Through a lens of normalcy and resilience, Adams’s work expands on the dialogue around contemporary Black life and culture. Within a practice that encompasses painting, sculpture, collage, performance, video, and installation, he has developed an iconography of joy, leisure, and the pursuit of happiness. Celebrating the richness of the Black experience, Adams’s autographic style of multifaceted subjects (figures, faces, etc.) draws on both representational imagery and Cubist geometry.
For his 2017 collaboration with The Studio Museum in Harlem, Adams did extensive research on the American fashion designer, Patrick Kelly, whose career was based in Paris.

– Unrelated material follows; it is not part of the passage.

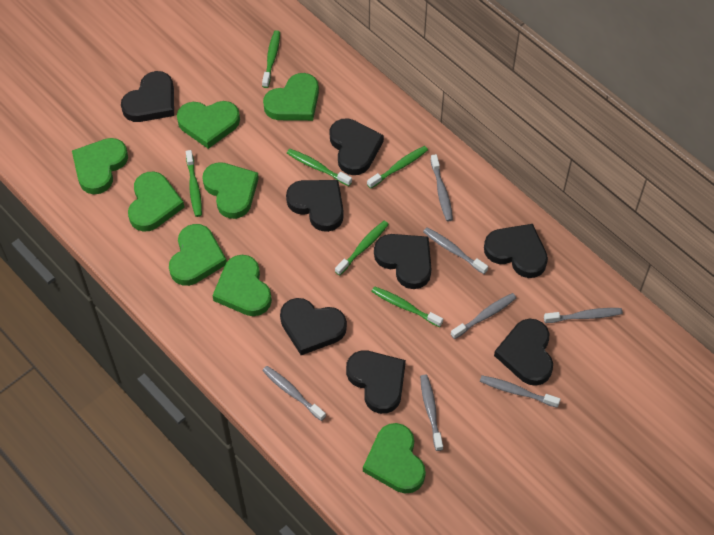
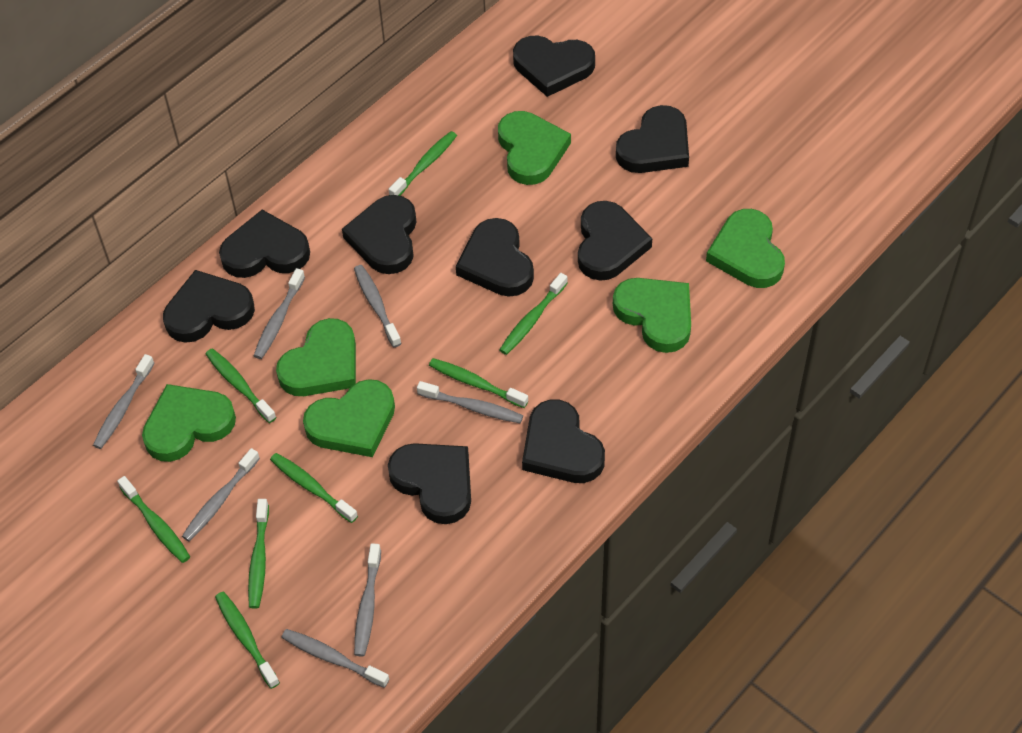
black heart: 8 -> 9
green heart: 8 -> 6
green toothbrush: 6 -> 8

Like Adams, Kelly was known for the exuberance of his creations. His talents were acknowledged in 1988 when he became the first American designer to be admitted into France’s Federation of Haute Couture and Fashion.
Parlay, Adams’ s work on view, was inspired by a printed dice pattern that Patrick Kelly used in a line of women's clothing. The term parlay is also associated with many dice games, and in urban vernacular often means chill.
Adams’s work has been collected by The Metropolitan Museum of Art, The Studio Museum in Harlem, the Whitney Museum of American Art, the Virginia Museum of Fine Arts, and the Birmingham Museum of Art, among many others.